In the opening scene of the 1995 film Batman Forever, the Caped Crusader gathers items from an arsenal he uses to battle Gotham City’s worst villains. He turns and walks toward a giant turntable rising slowly out of the cave’s depths to reveal his greatest weapon and truest sidekick: the Batmobile.
“It’s a hero shot,” said concept artist and CCS Chair of Entertainment Arts
Tim Flattery, ’87, Transportation Design, about the first time he saw the car he designed on the big screen. “It gave me chills.”
Ed Natividad, ’91 Illustration/Transportation Design, who worked as conceptual vehicle designer for the Batmobile in the recently released
Batman v Superman: Dawn of Justice (2016), explained that he has always been fascinated by the iconic vehicle, and his role in its latest iteration was a lifelong dream. “I don’t know what the future holds, but this project will be a hard act to follow. The Batmobile is the holy grail of vehicles. Best of all it’s actually built.”
As a lifetime fan of Batman, Flattery agrees. He understands why the Batmobile maintains appeal across generations. “It’s an actual character in each movie. The car has become so iconic because of all the things it’s capable of doing and the way it supports Batman in his cause.”
Flattery held a summer internship, while still at CCS, with Oscar-winning visual effects supervisor John Dykstra, who helped him land his first design gig on
My Stepmother Is an Alien (1988). After working on Anton Furst’s Batmobile in
Batman Returns (1992), he started becoming known as someone who could not only design fictional vehicles for movies but also make the fiction real and build them. Eventually, he got the call.
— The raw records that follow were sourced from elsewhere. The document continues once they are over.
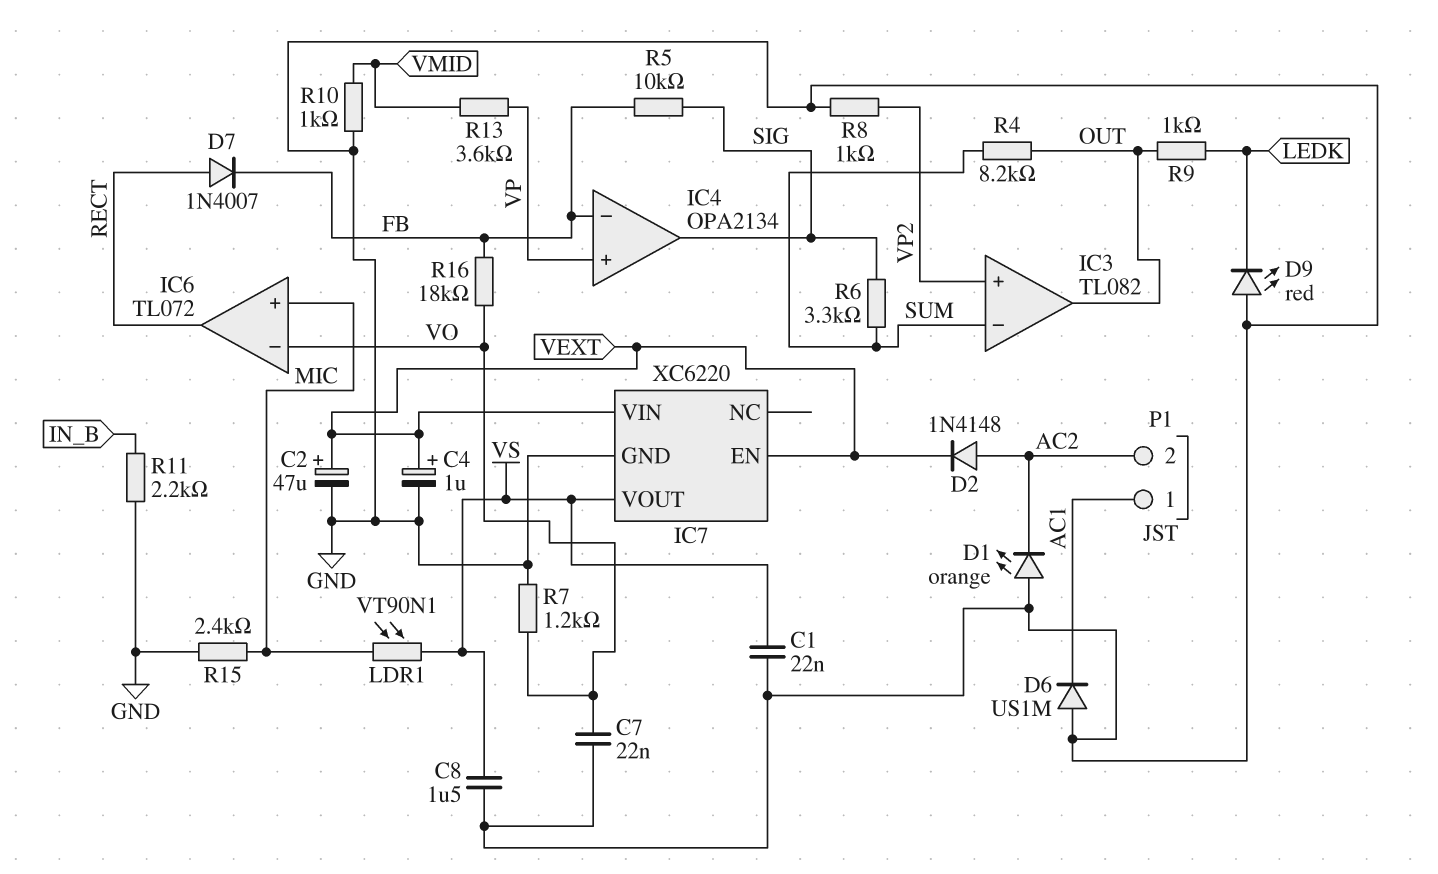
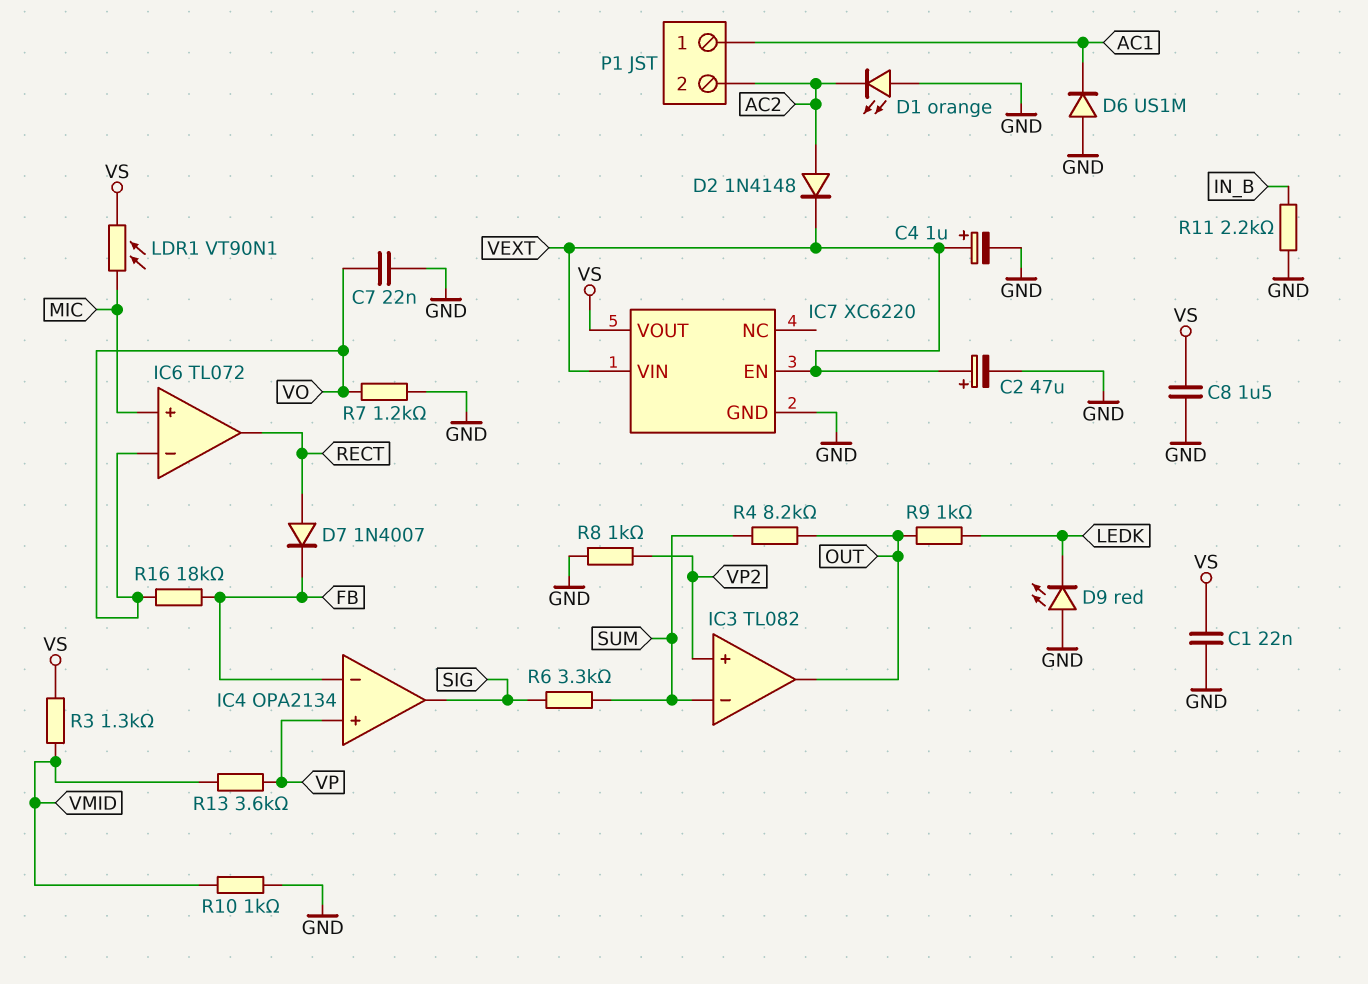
R3: none -> 1.3k (VMID, VS)
R5: 10k (FB, SIG) -> none
R15: 2.4k (GND, MIC) -> none

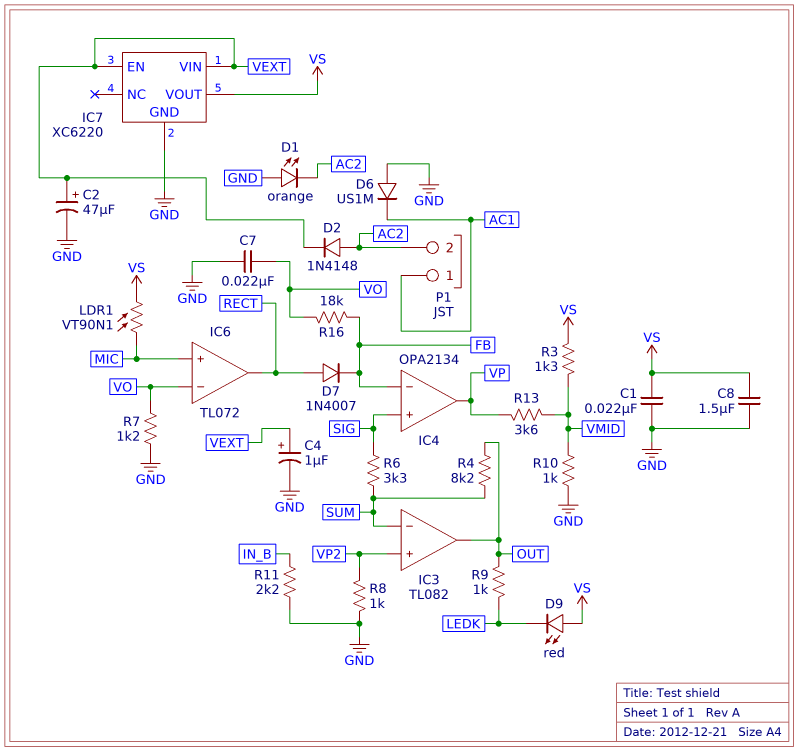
D9: LED red (A GND, K LEDK) -> LED red (A VS, K LEDK)
IC4 pin in+: VP -> SIG
IC4 pin out: SIG -> VP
“Warner Bros. said ‘we’re making a new Batman movie, and we want to do a new Batmobile. Are you interested?’” Flattery recalled. “To do a new Batmobile is every designer’s dream. And this was in 1993. So that early in my career it was huge.”
Natividad’s film career began at Industrial Light and Magic in San Francisco. His passion for cinema and industrial design culminated in 2013 when the production designer of
Batman v Superman asked if he would like to help with a new incarnation of the Batmobile. Like Flattery, Natividad and the production team had to reckon with the vehicle’s expansive legacy and yet create something entirely new.
“We didn’t have a script in the infant stages of the project, so we had to anticipate a scenario with a ground-to-air battle,” said Natividad, “hence the guns and anti-aircraft weaponry.”
Early in the process, the team visited the previous Batmobiles at the Warner Bros. Museum. “We noticed that the car had to be freakishly larger than a normal car to create screen presence and to coincide with the intimidating nature of the character. You can’t fall in love with the first sketch because it won’t reflect the realities of a practical build, where reliability and safety are as important as styling.”
“When you see them all together,” Flattery noted, “you realize that they all have their place in the movies, but they all have their place in design history as well.”
It’s a design history both men are steeped in, yet neither Natividad nor Flattery have a degree in Entertainment Arts, which didn’t exist at the time, but is now the College’s largest department and the one Flattery chairs — which speaks to the flexibility of CCS training.
“When you design something as iconic as the Batmobile,” explained Flattery, “you’re going to be judged for it, you’re going to become known for it. But at the same time, as scared as I was, I was also confident that I got the right tools from CCS to do what I do.”